À une intrigue fort bien menée et semée de fausses pistes savamment distillées, Barclay allie le talent de la création des personnages, principaux et secondaires. La relation distendue entre deux frères – dont un qui nous est décrit comme schizophrène mais dont les symptômes s’apparentent plutôt à ceux d’un malade du syndrome d’Asperger – qui se retrouvent suite à la mort subite du père (accidentelle ?), les politiciens corrompus, les avocats pourris, les tueurs à gage – notamment Nicole, l’ancienne vice-championne olympique aux barres asymétriques que son père n’a jamais su apprécier ni aimer, aujourd’hui reconvertie en tueuse à l’arme blanche –, la pédophilie, la disparition de la vie privée à cause d’Internet et même le début d’une histoire amoureuse, qui ne fonctionne que parce que Barclay évite soigneusement de lui fournir trop d’oxygène, sans parler d’une apparition présidentielle… Voilà qui pourrait faire beaucoup, si l’auteur n’excellait dans le tissage-détissage de son histoire, autant en l’occurrence que dans la peinture des émotions et de l’évolution des personnages.

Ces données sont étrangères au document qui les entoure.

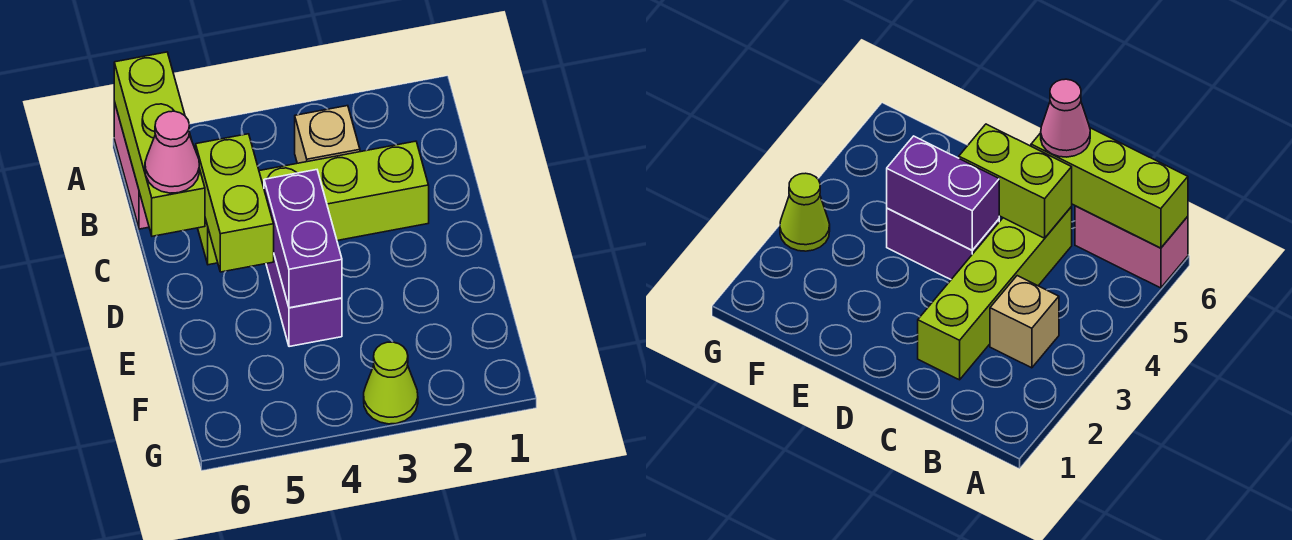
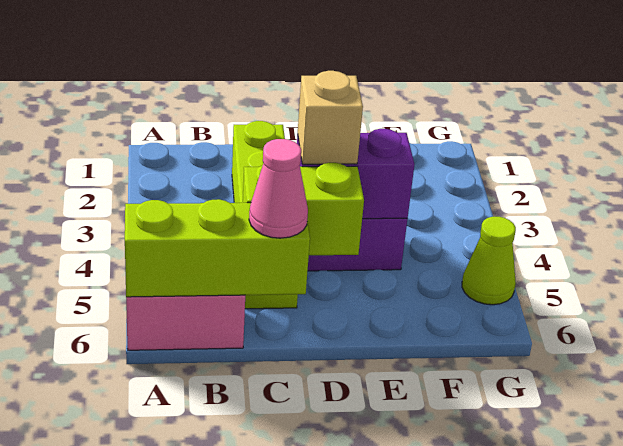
tan brick B3 level 1 -> tan brick D4 level 3
lime cone G3 level 1 -> lime cone G5 level 1

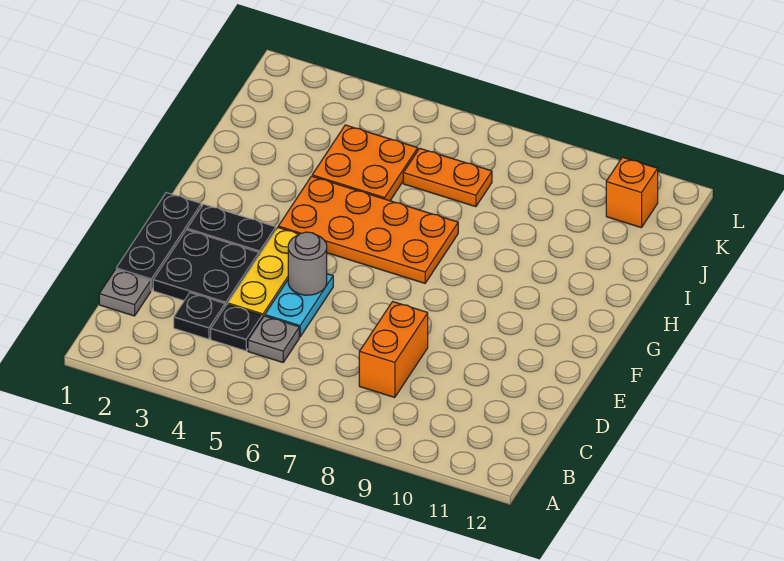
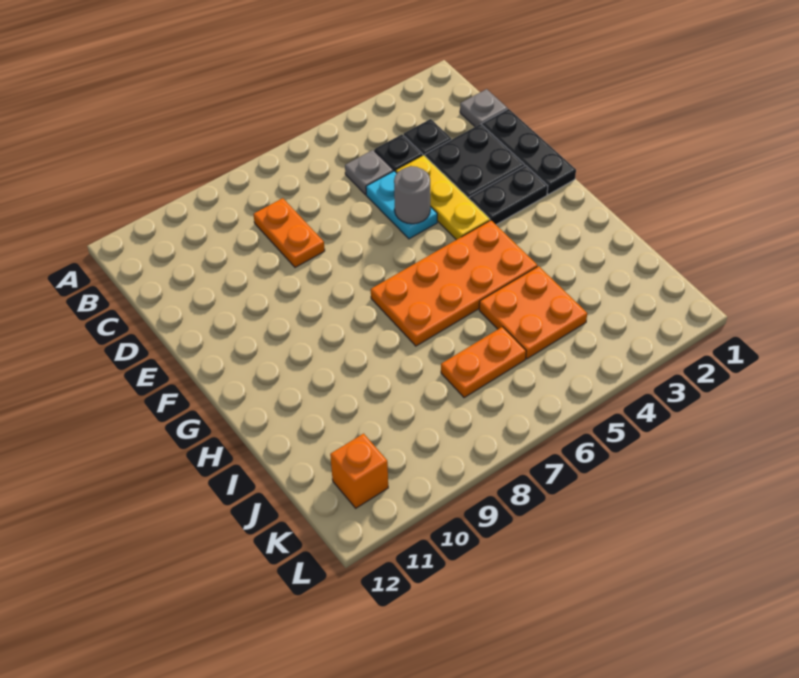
orange brick C8:D8 level 1 -> orange plate C8:D8 level 1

Une excellente lecture, donc, même si l’été et la plage s’éloignent.
agathe de lastyns
Derrière les fenêtres, des vies parfois, se perdent
Internet est une fenêtre ouverte sur le monde, et permet à plus d’une personne de sortir de son quotidien morose et de voyager virtuellement. C’est encore plus vrai pour Thomas Killbride, la trentaine, qui n’a quasiment pu quitter sa maison depuis quinze ans. Agoraphobe, et schizophrène, il parcourt la planète depuis sa chambre, grâce à l’appication Whirl360, un site de cartographie en ligne, qui permet à tout le monde d’arpenter virtuellement les rues de n’importe quelle ville.
C’est en s’adonnant à sa passion que Thomas se persuade un jour qu’il a aperçu le visage d’une femme qu’on étouffait dans un sac en plastique à Manhattan. Paniqué, il ne sait pas à qui se confier et surtout quoi faire pour venir en aide à cette femme, en espérant qu’il n’est pas trop tard pour la sauver. Une seule personne semble en mesure de l’aider : son frère Ray, venu à Promise Falls pour les funérailles de leur père, et régler leur succession. Ray croyait pourtant bien avoir réussi à se tenir à l’écart de la folie de Thomas, et espérait poursuivre en toute sérénité sa vie de dessinateur.
Seulement, cette fois, il se pourrait que Thomas ait raison, et qu’un tueur opère en toute impunité à New York. Ray va devoir balayer toutes ses certitudes, et faire confiance à son frère malade. S’engage alors une course contre la montre, qui risque fort de se révéler périlleuse, voire mortelle…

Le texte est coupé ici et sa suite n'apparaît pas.